FM evolving over time?

Discussion in 'Fibromyalgia Main Forum' started by marcus1243, Oct 24, 2002.

  1. marcus1243

    marcus1243 New Member

    Hi all, just wondering how many of you out there have found that their FM has changed since being first dx'd. I can find little literature that supports the notion that it does, and yet I find that my own illness has changed character quite a lot. It first started (about 14 months ago) with headaches, nausea & dizziness and then pain in the neck, shoulder and arms. Now, the pain is much more severe in the legs, (with cramping of muscles), the rapid muscle fatiguability is more pronounced, I get more tingling sensations in the feet, and the joint pains are much worse (knees especially but wrists too). Blurry vision, abdominal discomfort, IBS and irritable bladder are also now major concerns. Oddly enough, the nausea, dizziness, and neck/shoulder pain has just about disappeared (for the time being!) They reckon this thing is not progressive, but it sure does seem to change!
  2. marcus1243

    marcus1243 New Member

    Hi all, just wondering how many of you out there have found that their FM has changed since being first dx'd. I can find little literature that supports the notion that it does, and yet I find that my own illness has changed character quite a lot. It first started (about 14 months ago) with headaches, nausea & dizziness and then pain in the neck, shoulder and arms. Now, the pain is much more severe in the legs, (with cramping of muscles), the rapid muscle fatiguability is more pronounced, I get more tingling sensations in the feet, and the joint pains are much worse (knees especially but wrists too). Blurry vision, abdominal discomfort, IBS and irritable bladder are also now major concerns. Oddly enough, the nausea, dizziness, and neck/shoulder pain has just about disappeared (for the time being!) They reckon this thing is not progressive, but it sure does seem to change!
  3. pam_d

    pam_d New Member

    I have responded to another of your posts before, & I believe you & I are a lot alike in how our FM has characterized itself. Mine oddly began with NO pain-- major feet tingling, muscle twitching & swollen feeling hands were my original symptoms. So naturally I thought I had some weird neurological disease & went thru complete testing for that. Over the years, I've had much more achiness, joint pain & stiffness, strange headaches, and on & on. My symptoms wax & wane, too, and I always regret not keeping a "symptom diary" from the beginning because it's been enough years now that I often get a "new" symptom that actually I think back & may have experienced before, but I can't remember! This syndrome allegedly is NOT progressive---but I've never met anyone with it who didn't say it certainly FEELS progressive. Take care, Marcus--

    Hugs,
    Pam
  4. tandy

    tandy New Member

    They say its not progressive but I beg to differ!!I too...started with alot of my pain being in my neck and going down one arm.Now(the last couple yrs)I'd say alot of my pain is in my hip area and legs,even mid to upper back.Not so much in my arm lately??Its sure keeps us guessing!!The pain seems more severe than in the beginning??Unless i'm just tired of all the pain every day?
    It seems something hurts daily...I'm lucky to feel well 1 day out of the week~I better shut up...I'm starting to sound like a big DOWNER!LOL
    Chin up!
    Love,
    Tracey
  5. blondieangel

    blondieangel New Member

    talk about opening a can of worms!!!!

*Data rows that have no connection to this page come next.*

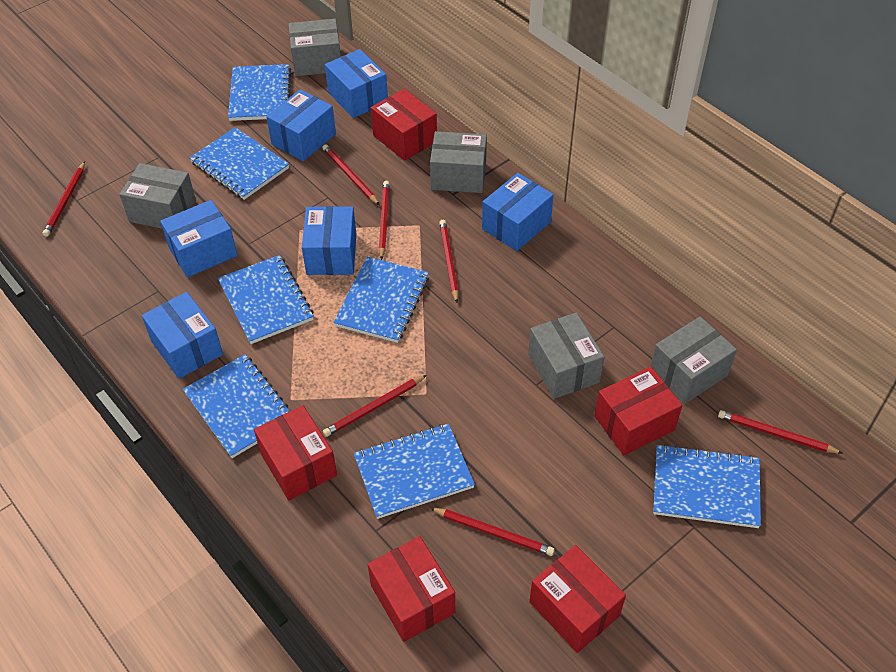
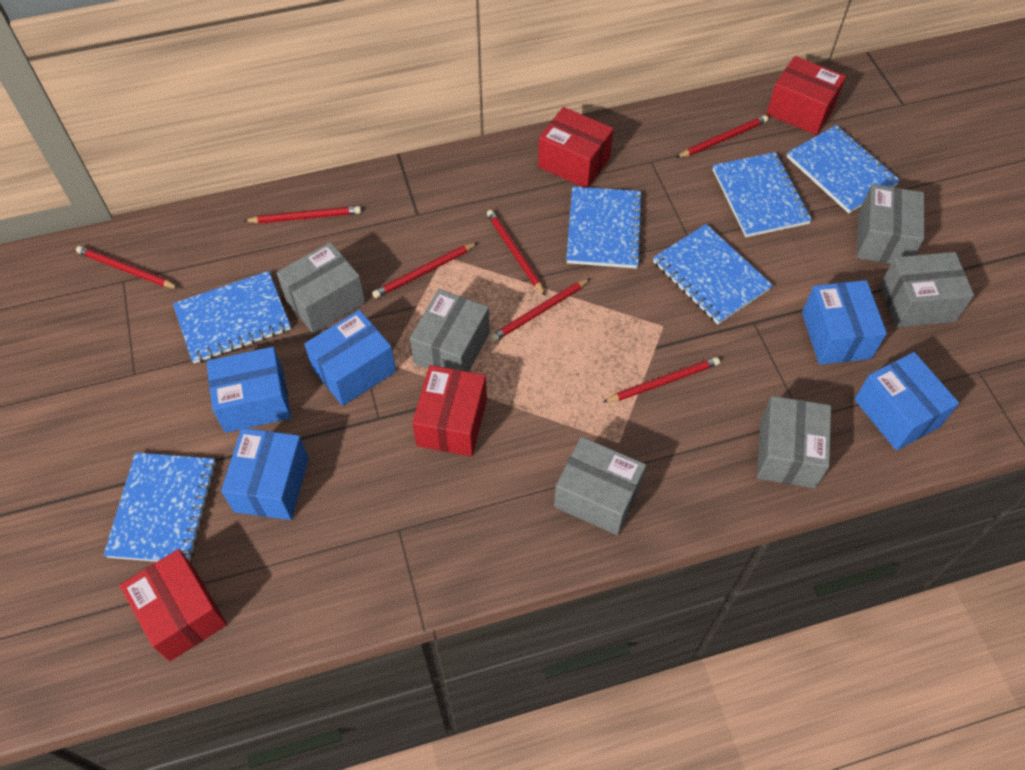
blue box: 6 -> 5
blue notebook: 7 -> 6
grey box: 5 -> 6
red box: 5 -> 4

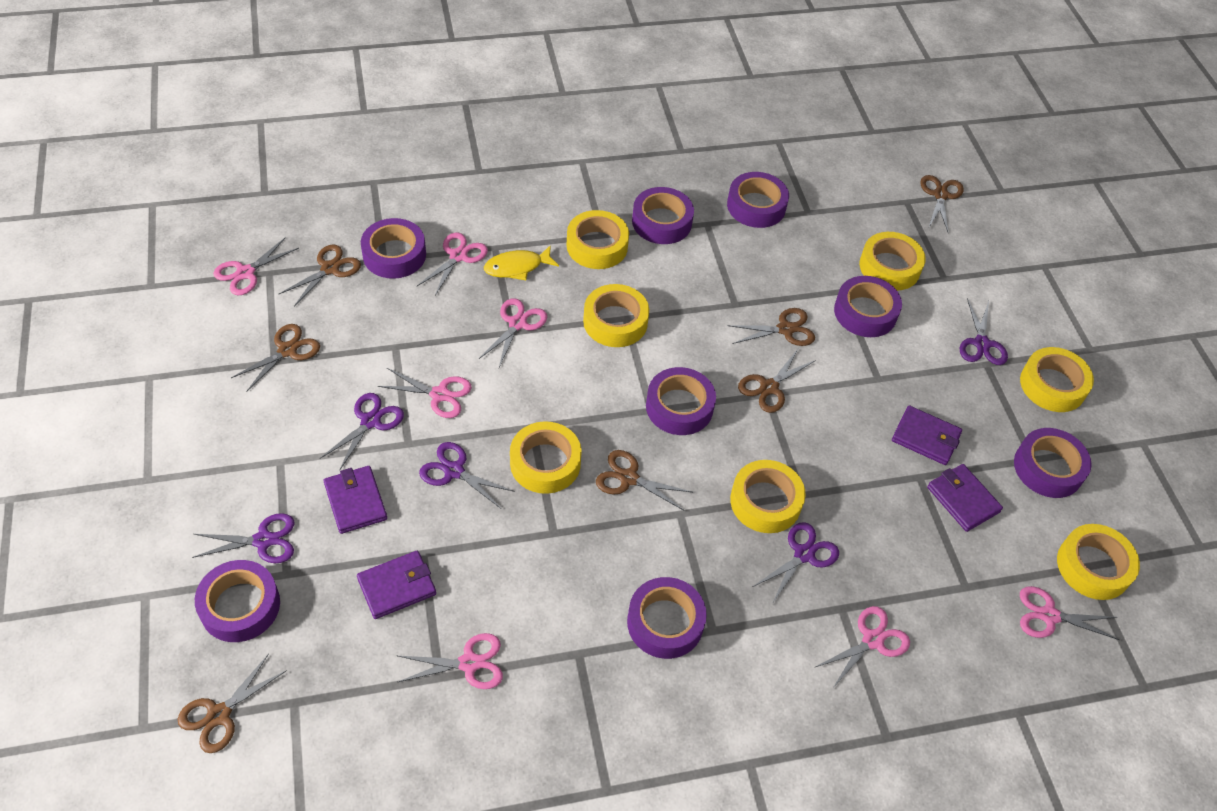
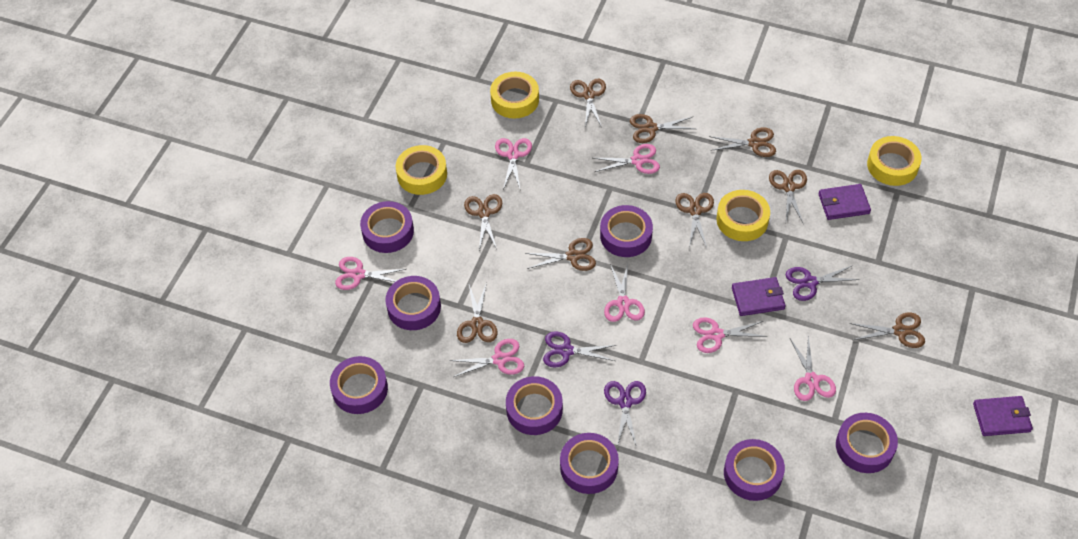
brown scissors: 7 -> 9
purple scissors: 5 -> 3
purple wallet: 4 -> 3
yellow fish: 1 -> 0
yellow tape: 7 -> 4

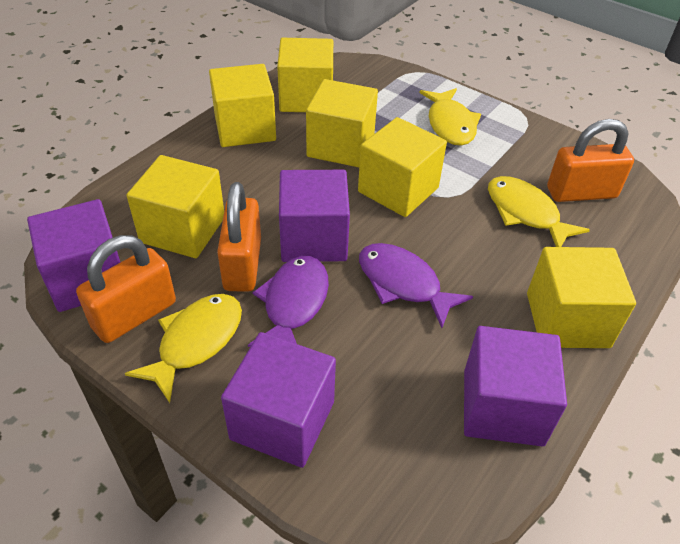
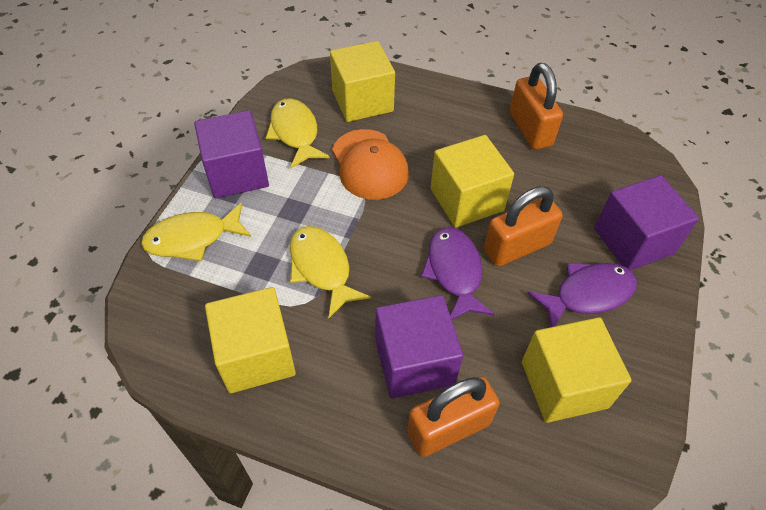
orange cap: 0 -> 1
purple cube: 4 -> 3
yellow cube: 6 -> 4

    My symptoms are so many and vary greatly - i never know what to expect!!!! If in severe pain, not as much exhaustion. If exhausted, not so much pain! Joint pain & swelling from mild to severe, headaches, all over severe pain, My pain has worsened but another pain med has helped.It's all such a juggling act!

    I know i was born w/ this. had cfs to the point of going on State Disability for a year, then back to work, hospitalized w/ crohn's 9 months later, continued working/dealing for 6 years as a residential property mgmr., then moved, was doing good - worked as a preschool teacher, then bam! rearended and now fully disabled w/FM, CMP, IBS, neck, back injury, already had had previous left sided on the job back neck injury, but this car accident put me over the edge!
  6. Bambi

    Bambi New Member

    Hi! I've had the DD for at least 25
    years and made rounds and rounds and
    rounds with doctors over the years. I
    was finally DXd in '97. By that time I had really decided I would try this
    one last doctor and if I didn't get
    the diagnosis and help I was going the route of Kavorkian's patients. A
    miracle? the doctor was young and her
    mother had Fibro! I had had a steady
    bottom number on my blood pressure of 110, and was told I had "the heart of
    a hummingbird"..in other words "you
    are nuts!". Well the medication has
    stopped all that. I have gotten progressively worse in the years I had Fibro and I write letters constantly to the web sites where they are still lying about it. Don't
    give up and don't think you are "odd"
    because you are NOT. My daughter is only 30 and hers has progressed in about 4 years as much as mine did in
    all my years. Everyone I know is worse. Take care. Bambi
  7. tes

    tes New Member

    I have had fms for about 9 years. When I first got it I was horrified and in a state of panic. I went through test after test and all I would hear is "nothing abnormal has been found." After 3 years I gave up with doctors and just made myself believe that I was not normal and went on with my life. Still not being able to work, I decided to start my family (I am now 31). My primary symptoms are chest pain, lower rib pain , fatigue, and many more. My kids instilled a whole new outlook on life for me. And for years I was doing great. My kids are now 2 and 4. Now, 9 years later, I have gone into such a flare I cannot believe it. All of 2002 has been horrible for me. From back problems, to severe headaches (which had me in emerg back in May) to this crippling lower rib pain I have now had for 3 months non-stop. My doctor started with tests all over again. To make a long story short, I think people with fms will go through long periods of remission, but when a flare hits it becomes longer and more painful. This is my opinion and I'm sure everyone has different views. Hope everyone trys to remain well and GOD BLESS!

    Tes
  8. klutzo

    klutzo New Member

    My pain and fatigue is actually a lot less than it was when I was dx'd 17 yrs. ago, which I credit mainly to a 6 days per week exercise program and the elimination of toxic people from my life. Some credit goes to menopause as well, as I have heard others say their pain diminished then. But as the pain got less, the neurological problems got worse and worse and are now my main problems. MVPS and POTS are making my life a misery and I never know what will happen or when. I have also become quite irritable and not nearly as nice as I used to be...just worn out I guess.
    Klutzo
  9. karen2002

    karen2002 New Member

    Marcus--our progression has been very similar. My pain began in my neck, right shoulder, and radiated down my right arm to hand. It was accompanied with nausea, and dizziness. Like yours, now the majority of it seems to be in my hips, legs, and knees. I have alot of tingling in legs and feet. Since I am so new to this, (6 months) I am not sure what to expect next.
    Karen